Meta-analyses have shown that cold-water immersion offers clear, albeit limited, benefits in reducing soreness for up to 96 hours after exercise.
Additionally, some evidence supports the use of cold-water immersion in reducing blood markers associated with muscle damage
Differences in outcomes can be attributed to variations in the temperature and duration of cold-water immersion protocols used in various studies.
Dubois and Esculier (2020) propose that cryotherapy, particularly ice, might hinder inflammation, potentially impeding tissue repair and excessive collagen synthesis. However, their argument relies solely on evidence from animal models.
Evidence for the detrimental effects occurring during and from cryotherapy interventions
Inflammation post-injury or strenuous exercise has both positive and negative aspects, causing secondary tissue damage while also aiding in the repair and function restoration of damaged tissues.
There is a growing trend in literature advising against icing to avoid potential delays or impairments in the regeneration process and the body's natural healing response after injury and exercise.
However, it's crucial to emphasize that similar detrimental effects on the healing process in humans have not been conclusively demonstrated.
It has been observed that cryotherapy, especially cold water immersion, can have negative impacts on muscle mass and strength gains and can hinder muscle protein synthesis rates when used regularly in post-exercise routines.
This effect has been linked to cryotherapy-induced reductions in intramuscular temperature, which hinder the anabolic response triggered by glutamine.
While evidence supports the detrimental effects of cryotherapy on chronic adaptation, using cryotherapy acutely for six consecutive hours does not seem to interfere with the naturally occurring adaptive mechanism known as the repeated bout effect.
After an initial bout of eccentric exercise, there is minimal change in intramuscular inflammation markers, but a second bout results in significant increases in multiple proinflammatory cytokines and notable macrophage and T-cell infiltration.
These findings suggest that repeated use of cold water immersion over time hampers recovery after traditional resistance training. Still, a single phase change material cooling treatment following one exercise bout does not compromise the adaptation that provides protection against damage in subsequent eccentric exercise bouts.
Concluding remarks
Traditional cryotherapy modalities have generally been shown to provide pain relief when applied following soft tissue injury and to reduce soreness when applied after damaging exercise
The primary goal of cryotherapy should be to maintain a reduction in intramuscular temperature for as long as possible in the immediate stages following both injury and exercise to hinder the proliferation of secondary damage.
Recent studies showing no adverse events indicate that prolonged cooling with PCM may be a safe and practical alternative to traditional short-duration cryotherapy modalities.
Clinical use
Athletes should primarily consider cryotherapy during the regular season when anabolic training adaptations are not the focus.
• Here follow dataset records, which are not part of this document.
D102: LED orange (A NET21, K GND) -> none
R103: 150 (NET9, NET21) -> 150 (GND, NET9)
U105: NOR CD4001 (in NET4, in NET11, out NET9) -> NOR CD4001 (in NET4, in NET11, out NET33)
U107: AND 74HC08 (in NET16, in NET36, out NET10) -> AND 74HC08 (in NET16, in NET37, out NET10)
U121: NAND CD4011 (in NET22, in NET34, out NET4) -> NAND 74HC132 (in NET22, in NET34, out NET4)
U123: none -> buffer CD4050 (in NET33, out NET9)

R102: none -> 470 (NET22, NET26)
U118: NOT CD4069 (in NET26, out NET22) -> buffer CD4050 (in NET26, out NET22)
Instead, the aim is to facilitate recovery and prevent muscle breakdown following strenuous exercise bouts.
In scenarios with multiple games close together or an evening game followed by a morning practice, expediting recovery takes precedence over muscle adaptation.
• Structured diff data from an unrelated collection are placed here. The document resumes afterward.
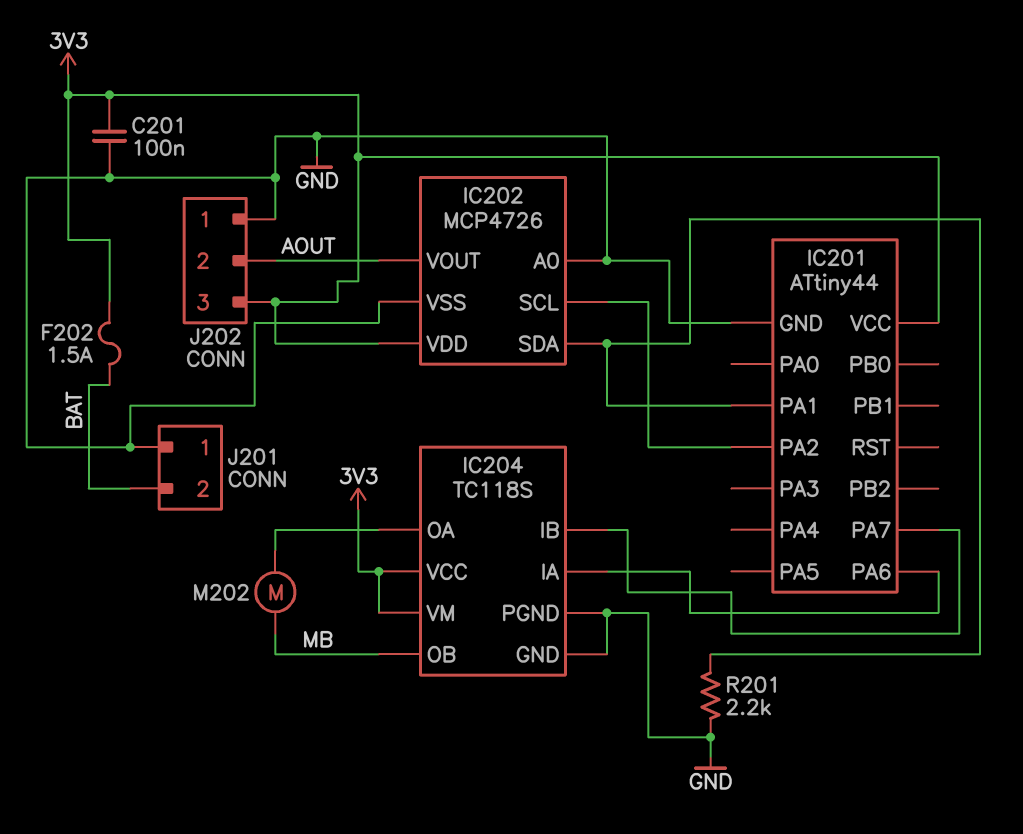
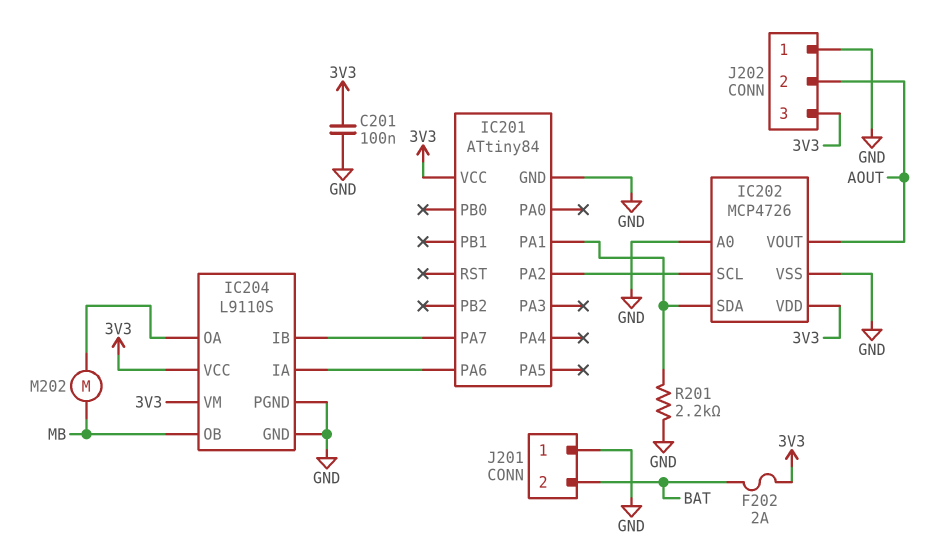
F202: 1.5A (3V3, BAT) -> 2A (3V3, BAT)
IC201: ATtiny44 -> ATtiny84
IC204: TC118S -> L9110S

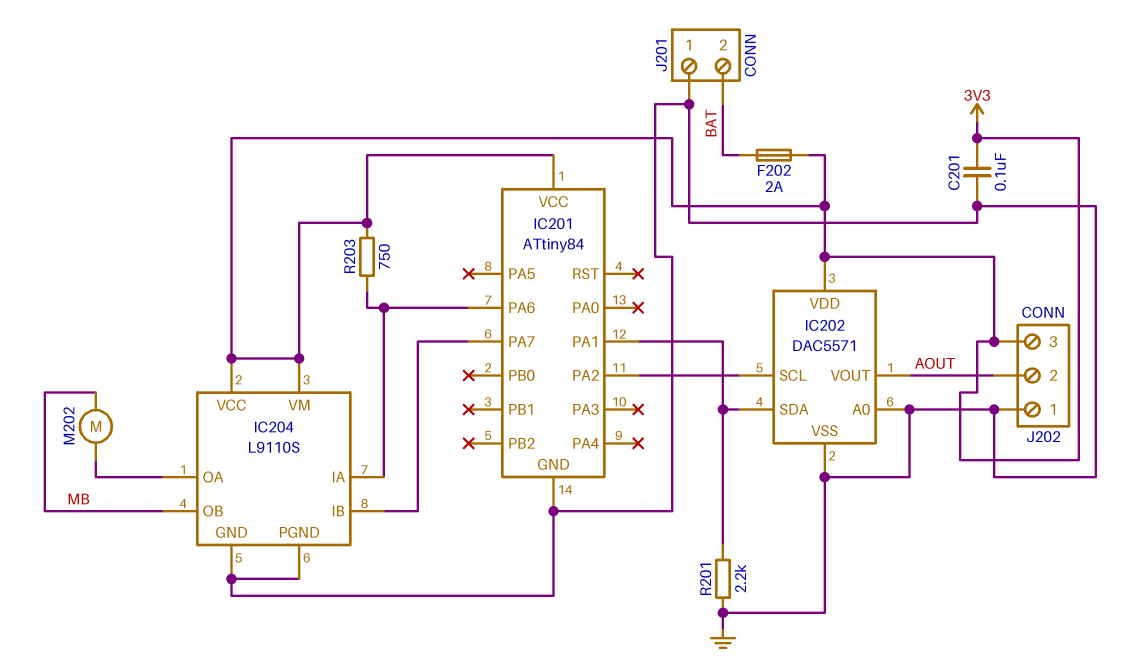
IC202: MCP4726 -> DAC5571
R203: none -> 750 (3V3, IC201/PA6)

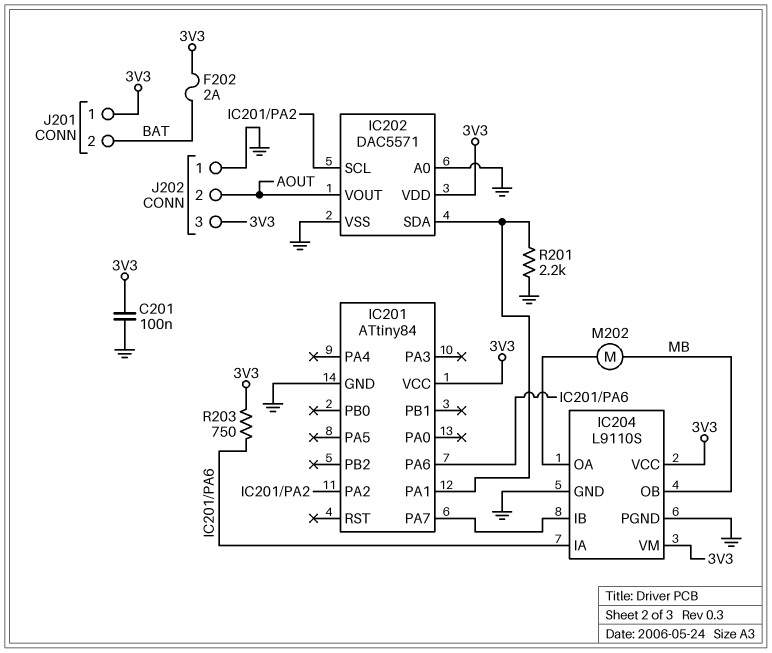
J201 pin 1: GND -> 3V3

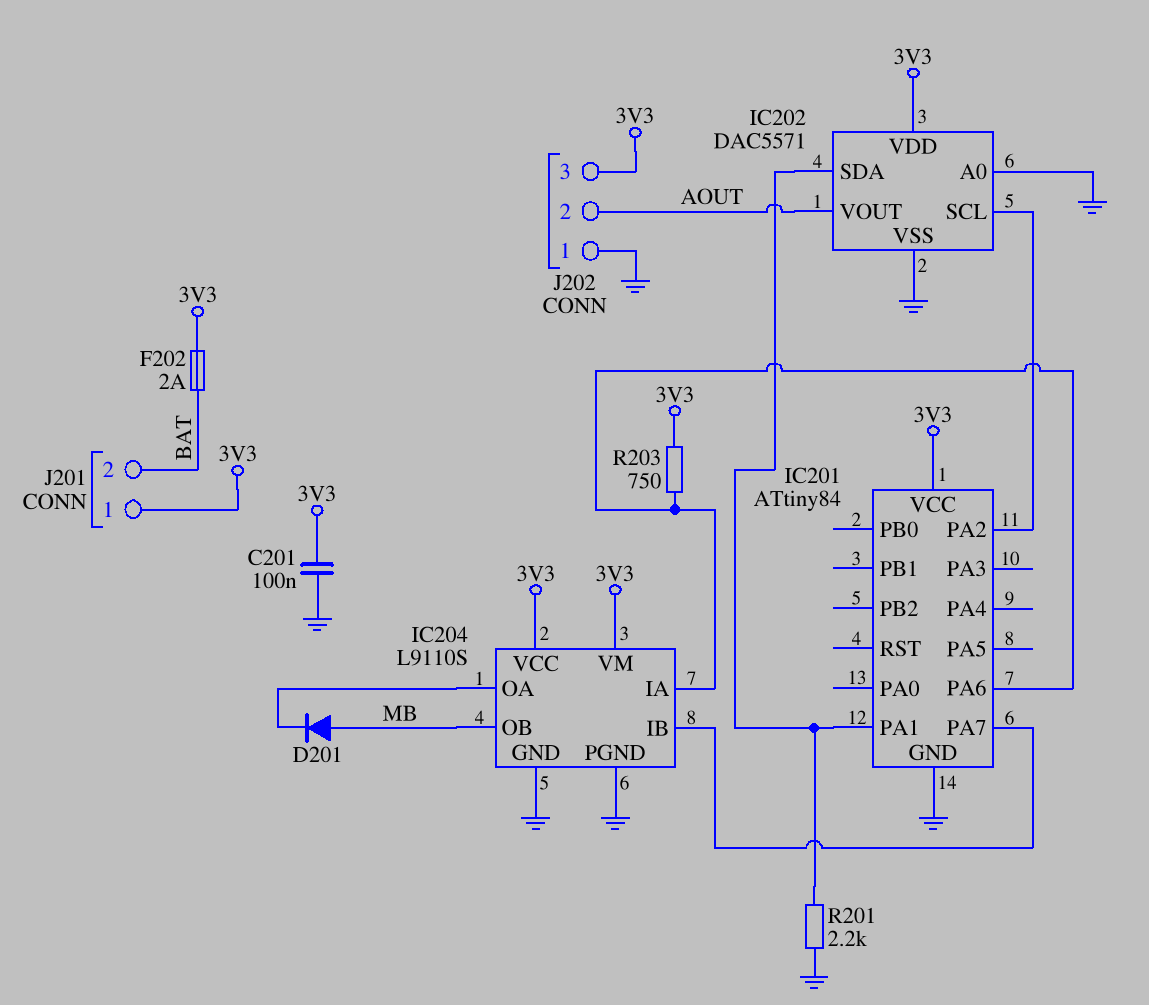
D201: none -> diode (A MB, K IC204/OA)
M202: motor (IC204/OA, MB) -> none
Immediate Application: Apply cryotherapy as soon as possible after injury or exercise to reduce inflammation and manage pain effectively.
Time of application: It seems like 15-25 minutes of cold exposure 2/3x a day post-injury may have beneficial results in terms of pain levels and potential recovery time
Full body Cold immersion straight after Exercise: This is not recommended as it will blunt the hormonal and cellular responses to mechanical load. Unless the athlete has competition close by and the goal is to feel as fresh as possible
Cold immersion for reducing muscle soreness: Recommended for in-season athletes when preparing for a competition/match which is 24/72 hours away as it will help with soreness, but is not recommended if seeking to improve performance as mentioned above.